I'm finally starting to run tabulations from the new 5 year file ...

I've uploaded (to the PUMS group) 3 tabulations from the 2010-2014 PUMS file as follows: In the first (MergedMigration), there was a need to see where people were moving to/from based on age. The problem here is that in the 5 year file there are two vintages of Migsp. In creating this I merged the two vintages (migsp05 and migsp12) into a new dimension called Migsp, which is a lot easier to use, but caution must be applied for those who are affected by the differences in the vintages. E.g. if you are interested in people who came from Israel, realize that Israel was only specified in the migsp05 item, and will appear underrepresented in this tabulation, because some of the people from Israel will be rolled into another category for the data that uses migsp12. If you are only interested in the US States, there are no differences between the two, and the custom migsp dimension can be used comfortably.

In the second (IntroFields), I'm introducing two new data items. The first (ResHBCty) labels everyone who lives in Hillsborough County, FL as “Yes”, and labels everyone else as “No”. The second (MigHBCty) labels everyone who migrated from Hillsborough County, FL as “Mig From HB”, people who migrated from somewhere else as “Mig Other”, and people who did not migrate as “No Mig”. By cross-referencing these two variables we can see some interesting facts, such as about 71,000 people moved out of the county, 81,000 people moved into the county, and 148,000 people moved from one part of the county to another. I also added a volume of personal income, so we can see that the people who moved into the county made about $1.9 billion, while the people who moved out made about $1.6 billion.

The third tabulation is the same as the first, except that the two new dimensions have been added to it to allow “zooming in” on the people moving to/from/within Hillsborough county without losing any of the other detail.

If anyone is interested in validating these tabulations, and you would like to have the serial numbers and person numbers that went into a particular cell (hopefully a small one!) let me know and I'll send them to you.

– John Grumbine
Parents
  • Hi Robin,

    The second question is easiest to answer – use the Pwgtp column to calculate total number of people. For each line in the spreadsheet, Pwgtp can be compared to LoVal and HiVal to see how accurate the number is (LoVal and HiVal are just Pwgtp +/- the margin of error).

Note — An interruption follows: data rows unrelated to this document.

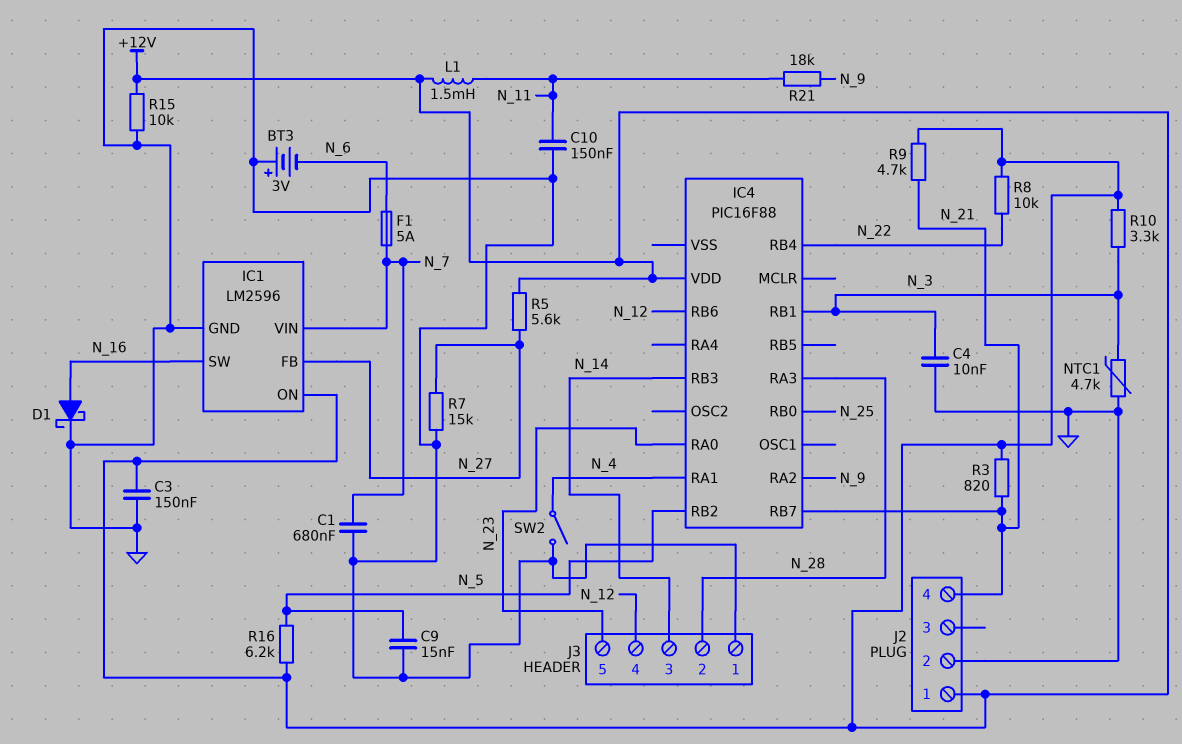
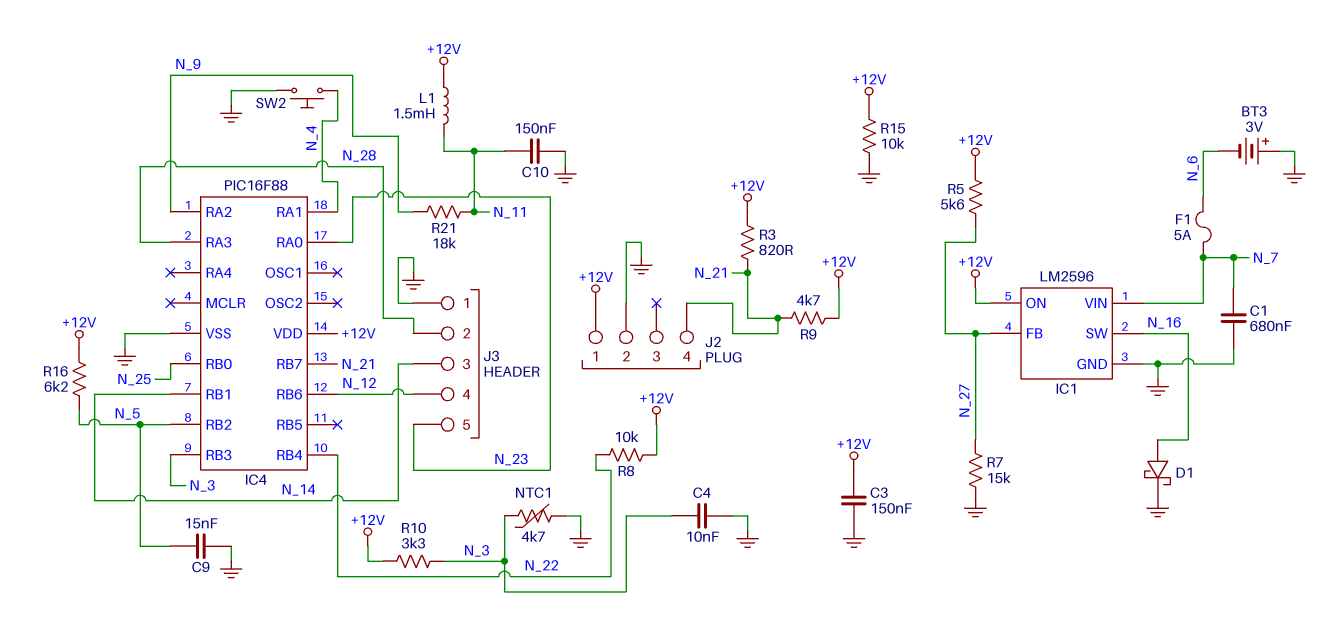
IC4 pin RB1: N_3 -> N_14
IC4 pin RB3: N_14 -> N_3
IC4 pin VSS: none -> GND
SW2: switch (GND, N_4) -> button (GND, N_4)

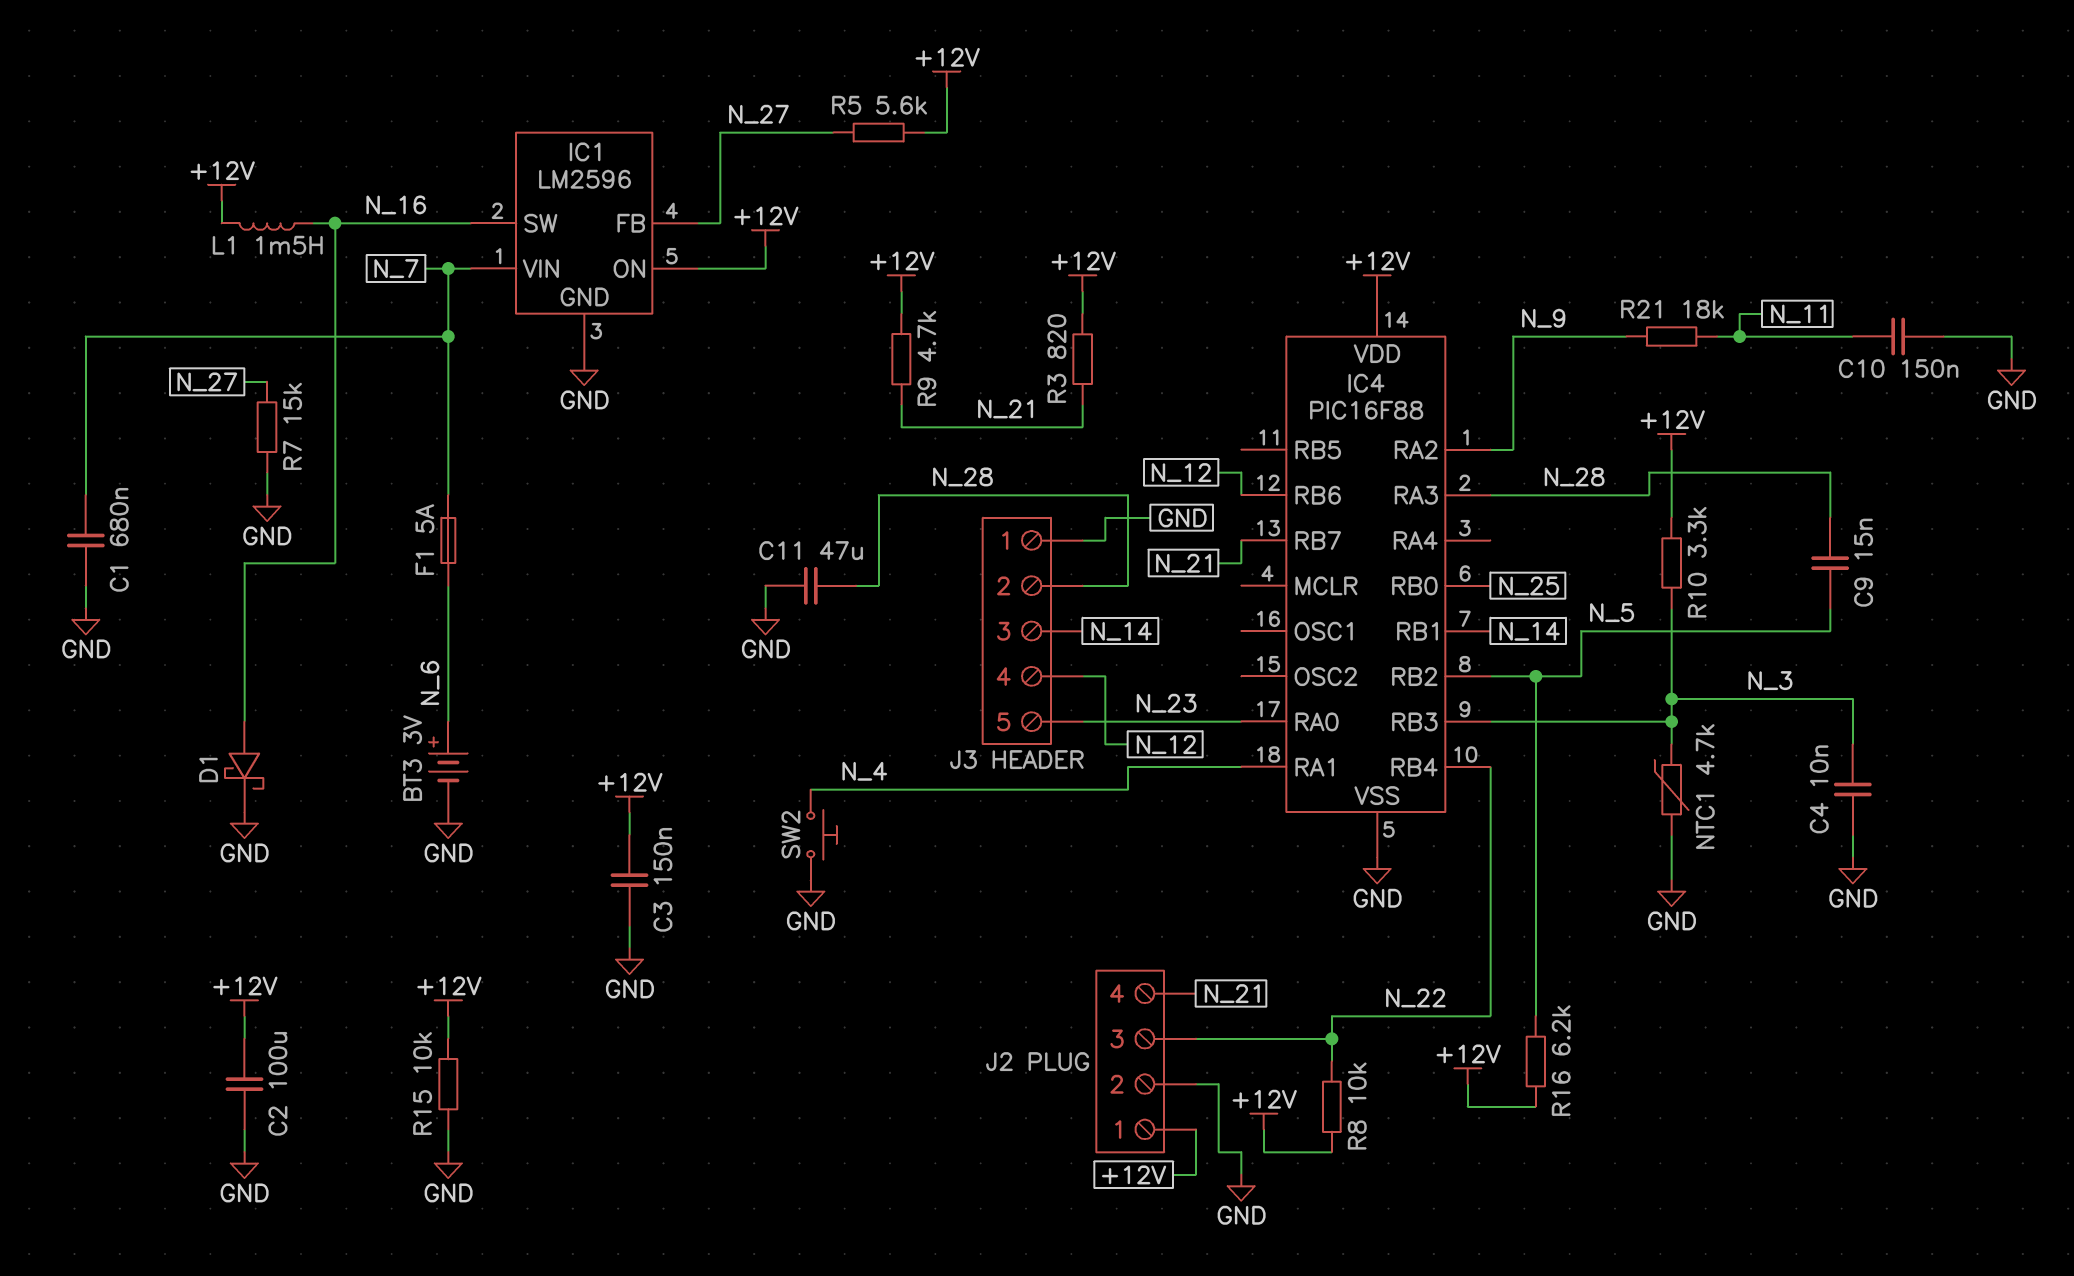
BT3: 3V (plus GND, minus N_6) -> 3V (plus N_6, minus GND)
C2: none -> 100uF (+12V, GND)
C9: 15nF (GND, N_5) -> 15nF (N_5, N_28)
C11: none -> 47uF (GND, N_28)
J2 pin 3: none -> N_22
L1: 1.5mH (+12V, N_11) -> 1.5mH (+12V, N_16)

I also like to include the other columns (People, which is unweighted person count and PL_Wgtp which is Person Level Weighted Household Count) whenever I run tabulations, just because if I leave them out, I often find that I needed them. Remember that if you want to add up lines in the spreadsheet, you can add Pwgtp and People from one line to another, but not PL_Wgtp, HiVal, or LoVal.

    The first question is going to take a bit more thought. I'm confident that we can get what you need, but the issue is for me to really understand what it is that you need. The tabulations that I uploaded a few days ago are all person level. Household income is a household level data item, meaning that 1 household level income might apply (e.g.) to 6 different people in the tabulation since they all live in the same household. Since multiple people in the same household will be on different lines in this tabulation, we can't put household level income on each person and have a meaningful tabulation. (I had done one for you a while ago where I categorized every household based on the age of the reference person – that is one way to get household incomes based on a person level characteristic – so I did it again here.)

    As a starting point, I've uploaded a new tabulation (HHBMergedMigration.csv) that categorizes every household based on 3 criteria: the number of people who moved from Hillsborough county (HBMig, values 0-0, 1+), the number of people who live in Hillsborough county (HBRes, values 0-0, 1+), and the age of the reference person. (Obviously if one person in the household lives in Hillsborough County, the whole household lives there; this is just an easy way to categorize the households.)

    In a tabulation like this, there are two sections. An upper, household level section, and a lower, person level section. All household level dimensions flow through to the person level, because each person inherits all attributes of the household that they live in (dimensions are inherited, volumes, like household income are a different issue). Dividing Hincp_vwa by Wgtp in the household section will give you average household income.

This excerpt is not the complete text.